“En el invierno del año 2002 tuve la suerte de conocer a David Tightwad, quien muy pronto se convertiría en mi editor -escribe el chileno Alejandro Zambra al comienzo de su nuevo libro, Un cuento de Navidad- me gustaba llamarlo así, mi editor, como si fuera solamente mío, supongo que para darme color, y también porque a veces realmente pensaba que era mío, del mismo modo que él creía que yo, en cierto modo, le pertenecía”.
Para su última novedad, el autor de Bonsái, Poeta chileno y Literatura infantil se apartó de su casa editorial, la española Anagrama, y optó por una mucho más pequeña, la mexicana Gris Tormenta. Ese es el motivo por el que, muy probablemente, Un cuento de Navidad no llegue a la misma cantidad de lectores que sus exitosas novelas.

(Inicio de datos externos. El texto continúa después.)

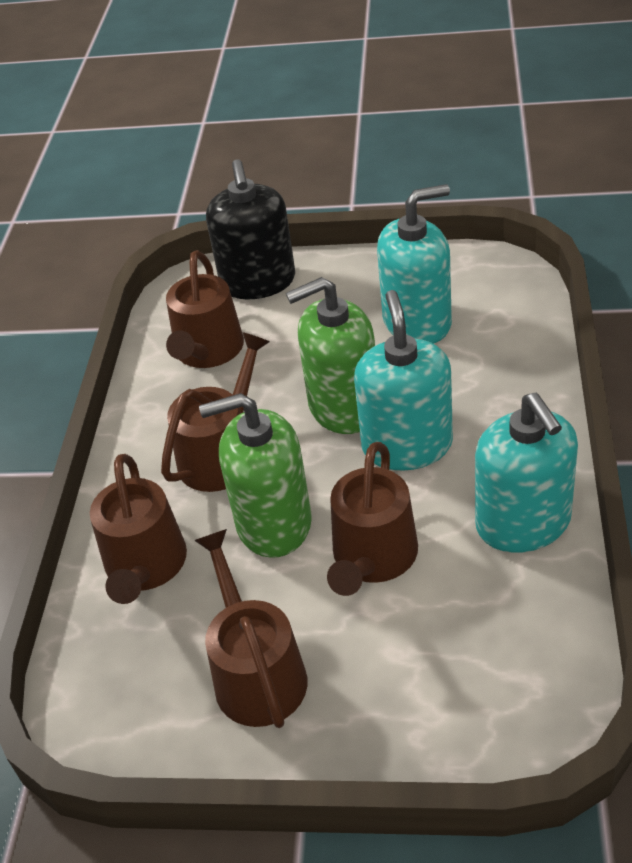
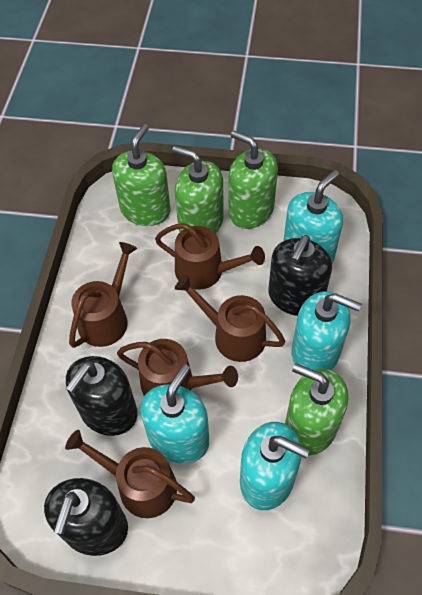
black soap dispenser: 1 -> 3
green soap dispenser: 2 -> 4
turquoise soap dispenser: 3 -> 4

Con tiradas más reducidas y una distribución sin tanto alcance, este libro, tal vez uno de los más divertidos de Zambra, es una de esas joyitas pensadas para los lectores más curiosos e insaciables. Y, por qué no, para fanáticos, ya que abre las puertas al backstage de sus libros y a la compleja y simbiótica relación con su editor, el chileno Andrés Braithwaite.
“Un editor es una especie de hermano mayor, que nos educa, protege y reprime, o quizás, directamente, un segundo padre, al que nunca dejamos de querer, respetar y temer, aunque luego lo desafiemos, y tarde o temprano, para crecer, o simplemente para sobrevivir, lo neguemos todas las veces que sea necesario, y hasta terminemos apuñalándolo por la espalda”, escribe Zambra.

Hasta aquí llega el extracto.